Forse è proprio questo il messaggio più importante emerso dalla giornata di Baiano. In una fase storica segnata dalla velocità delle trasformazioni, dalla crisi della partecipazione e dalla crescente sfiducia nelle istituzioni, la risposta non può essere la semplificazione. Serve invece più conoscenza, più formazione, più educazione civica.

La Scuola di Educazione Politica di Franco Vittoria continua a muoversi esattamente in questa direzione. Non come luogo di appartenenza o di schieramento, ma come spazio di confronto libero tra competenze, esperienze e generazioni diverse. Un laboratorio di cittadinanza che, nel cuore dell’Irpinia, dimostra come la politica possa tornare a essere soprattutto cultura, studio e responsabilità.

E forse non è casuale che tutto questo avvenga proprio nelle aree interne. Qui, lontano dai riflettori dei grandi centri decisionali, si coltiva un’idea alta della partecipazione democratica. Qui si comprende che il futuro non si costruisce soltanto attraverso le riforme, ma attraverso la formazione delle coscienze.
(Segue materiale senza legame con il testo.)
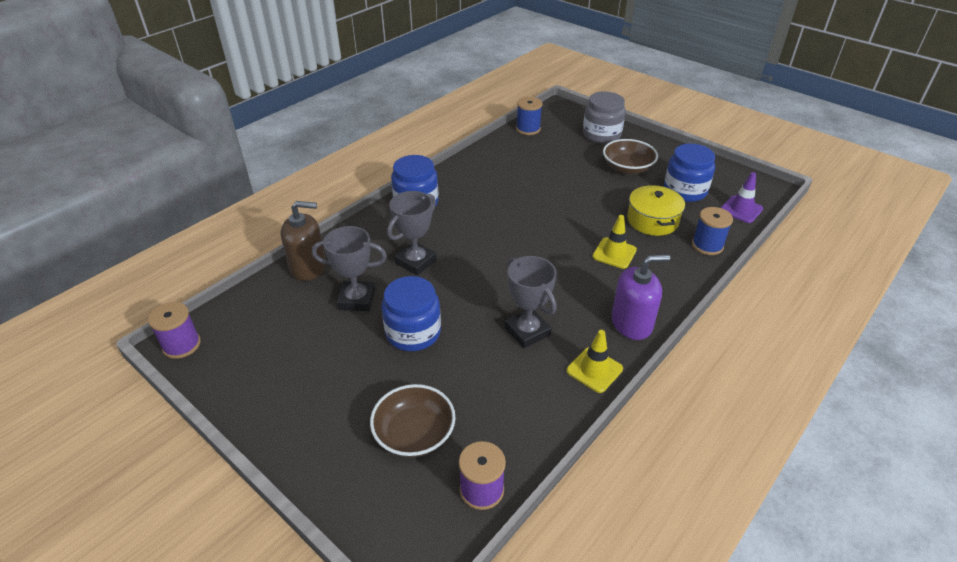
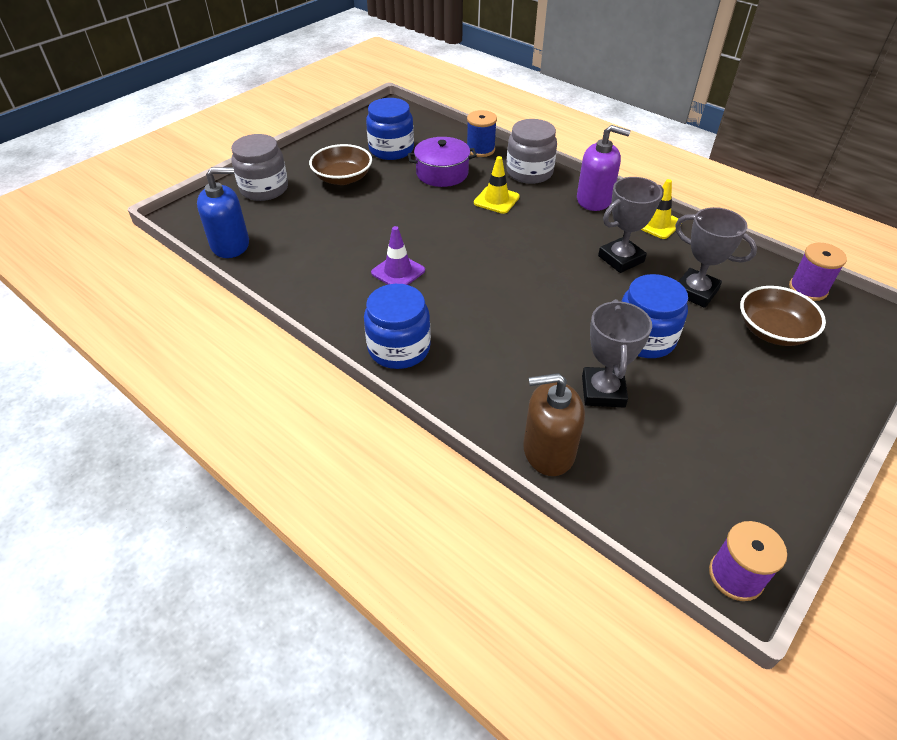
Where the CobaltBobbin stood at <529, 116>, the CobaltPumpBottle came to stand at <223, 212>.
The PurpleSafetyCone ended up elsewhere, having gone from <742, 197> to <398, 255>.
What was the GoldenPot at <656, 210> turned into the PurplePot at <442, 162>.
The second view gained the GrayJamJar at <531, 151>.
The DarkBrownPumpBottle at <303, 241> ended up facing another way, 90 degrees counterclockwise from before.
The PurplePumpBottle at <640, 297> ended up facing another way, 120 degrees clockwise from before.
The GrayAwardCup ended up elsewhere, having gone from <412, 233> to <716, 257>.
Politica e giustizia, allora, non rappresentano due poteri contrapposti. Sono due dimensioni complementari della vita democratica. La prima è chiamata a immaginare il futuro delle comunità; la seconda a garantire che quel percorso si svolga nel rispetto delle regole e della dignità delle persone. La qualità di una democrazia si misura proprio nella capacità di mantenere questo equilibrio.

Baiano ha offerto, ancora una volta, un’occasione preziosa per ricordarlo. E in un tempo che spesso premia gli slogan più delle idee, non è poco.